Speaking at a panel discussion about redefining the role of CMOs in the era of digital transformation, Asmaa Quorrich, senior advisor to the CEO of the Saudi Tourism Authority said that although there were several changes in the world, the role of marketers still remained fundamentally unchanged.

“We exist to create demand,” she said. “We need to understand the product and category we are playing in. We need to understand the world around us. So the first thing we have to do is look around us and understand the dynamics of that world so that we can decide what kind of value proposition our product has. Then, we also need to understand how this audience is interacting with that category of product.”

However, she admitted that understand the world was challenging. “In the olden days everyone consumed everything,” she said. “In today’s digitised world, people are very specific in their consumption. Things like sustainable, vegan, non-GMO and so on matters to them. We have to make sure our advertising is attention grabbing and is on social media. Often, we are marketing to an audience that is probably half our age. The only way you can succeed as a marketer is to intimately understand the audience.”

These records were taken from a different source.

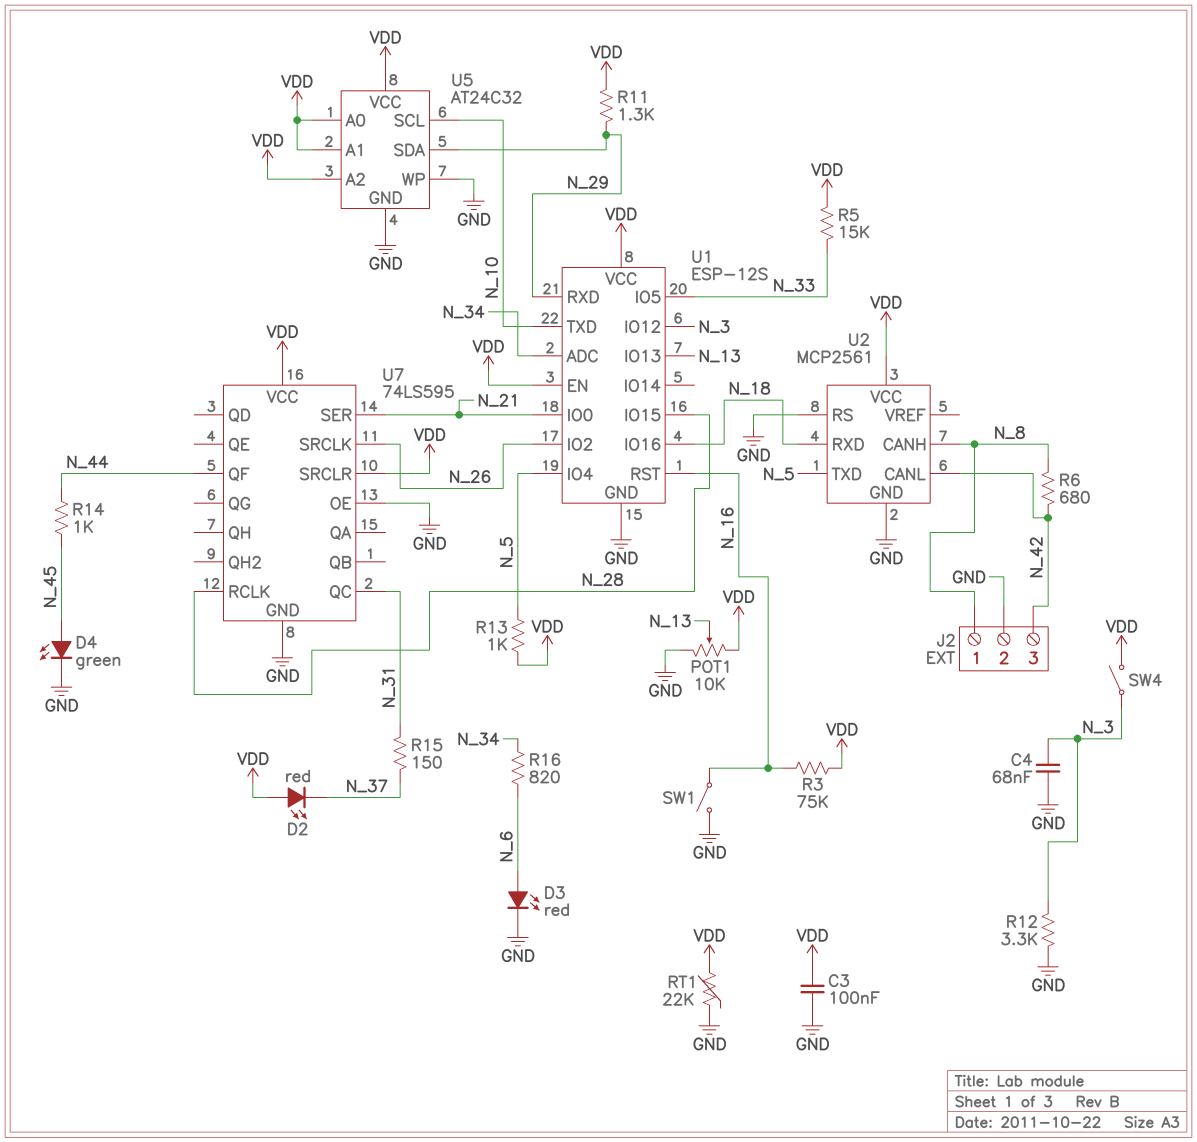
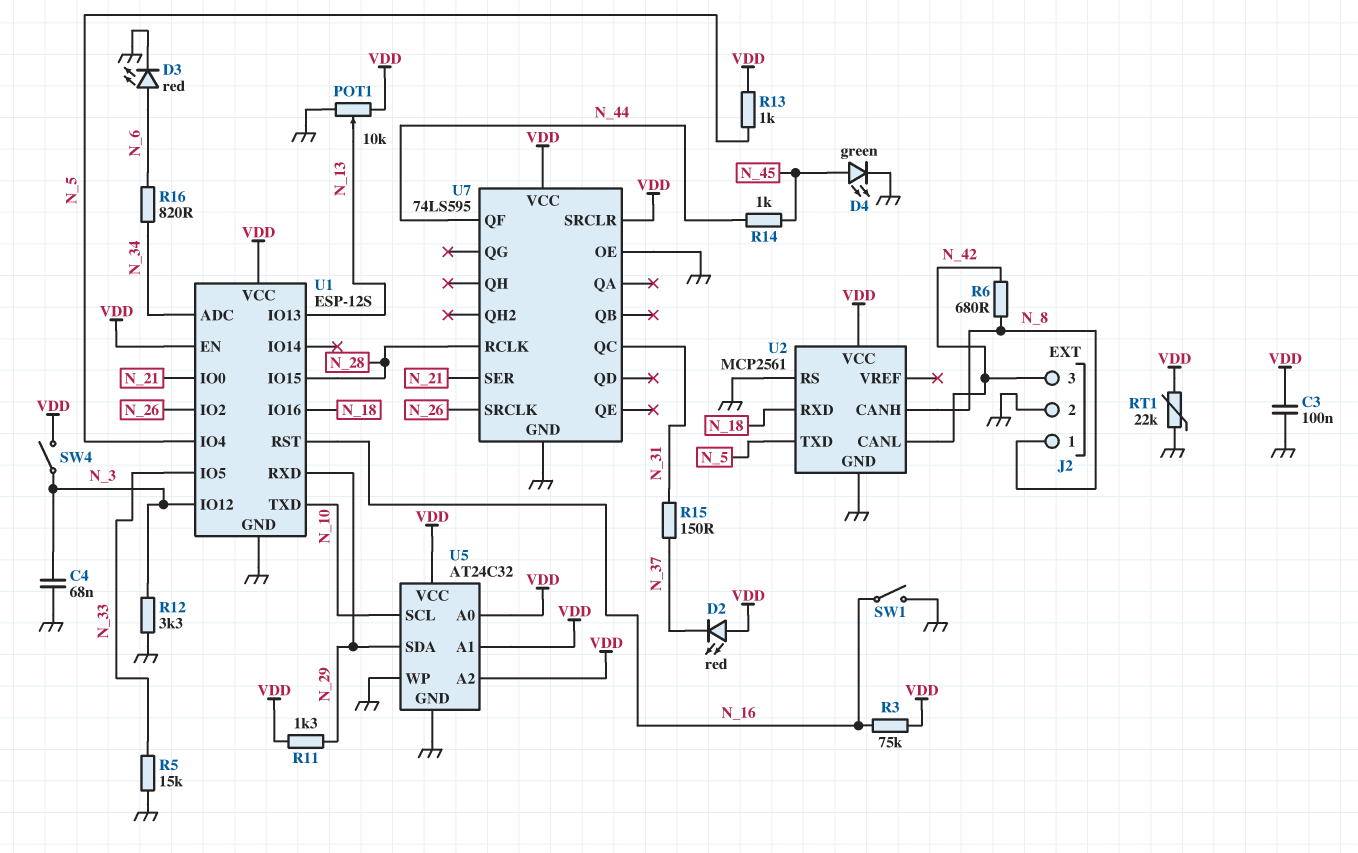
R5: 15k (N_33, VDD) -> 15k (GND, N_33)

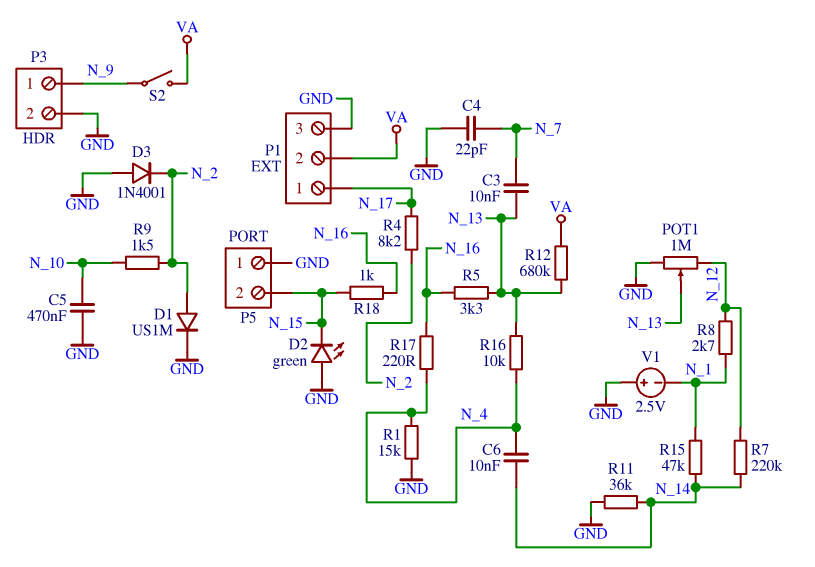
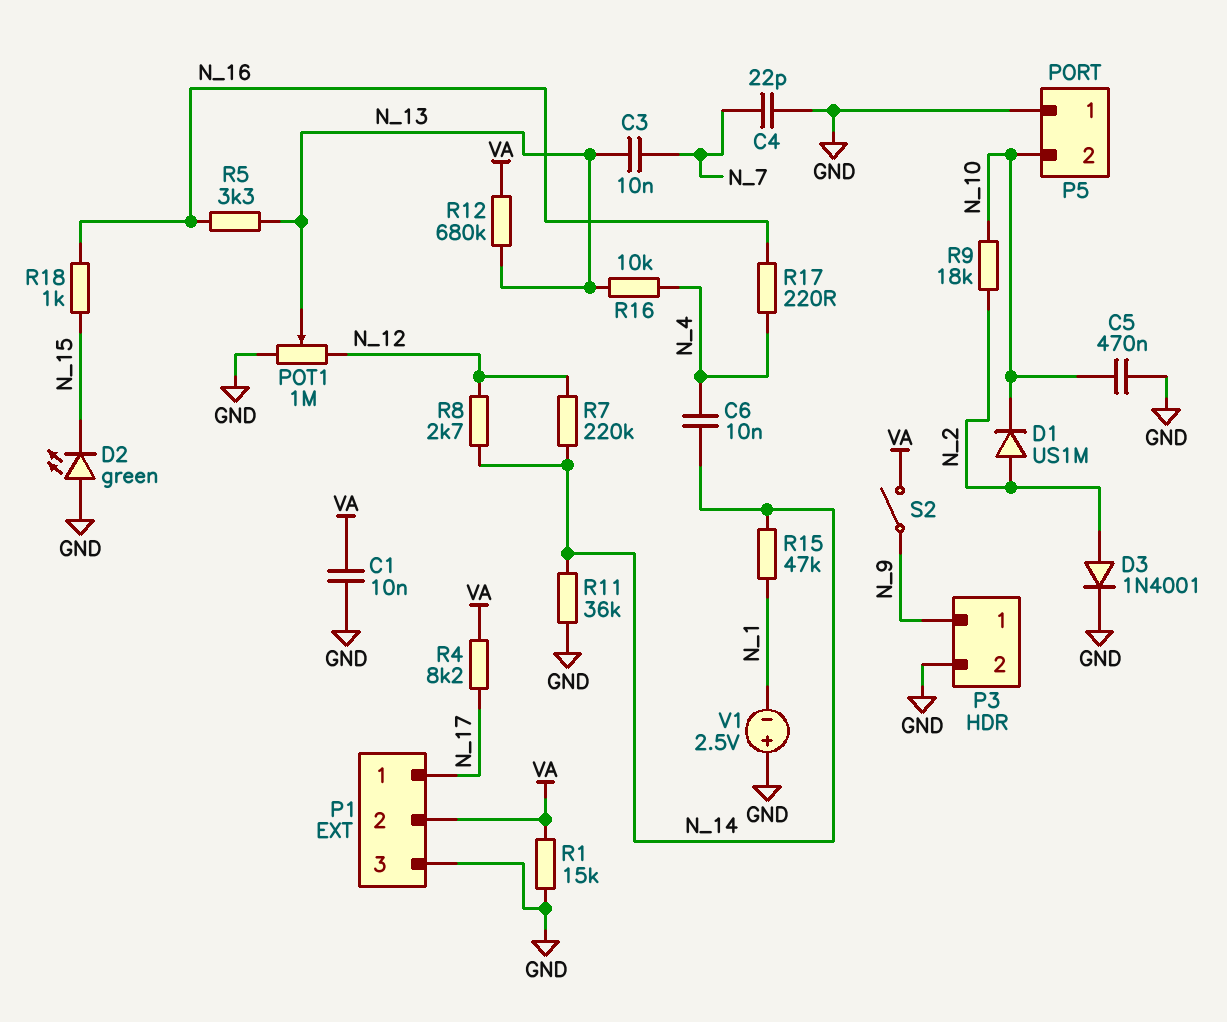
C1: none -> 10nF (GND, VA)
D1: diode US1M (A N_2, K GND) -> diode US1M (A N_2, K N_10)
D3: diode 1N4001 (A GND, K N_2) -> diode 1N4001 (A N_2, K GND)
P5 pin 2: N_15 -> N_10
R1: 15k (GND, N_4) -> 15k (GND, VA)
R4: 8.2k (N_2, N_17) -> 8.2k (N_17, VA)
R8: 2.7k (N_1, N_12) -> 2.7k (N_12, N_14)
R9: 1.5k (N_2, N_10) -> 18k (N_2, N_10)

Interacting with younger generation

In a separate panel discussion, Nermeen Negm, head of marketing and communications at Masdar City agreed with Asmaa’s views that it was important to engage with the younger generation. “There is a very interesting report by Nielson done last year that show that Gen Zs and millennials care most about sustainability and are willing to pay more for sustainable products,” she said. “Considering that, in terms of tailoring the approach, marketers have to tell stories that resonate with them and communicate about how sustainability is in their values and how they practice it.”

In his talk about seeing beyond tomorrow, Future Strategist John Senai had a unique message to the CMOs- get a reverse mentor. “Get a 22-year-old mentor to tell you what is happening in the world,” he said. “We need to have coaches that are younger than us. Get somebody younger than you to coach you about what is happening in the world.”

According to him, the world is going through “the largest transformation any human has ever experienced” and it needs humans to unlearn and relearn everything they know. “What we had to do was fit in,” he said. “Our kids have to fit out. They have to not follow the system but follow their own genius and curiosity.”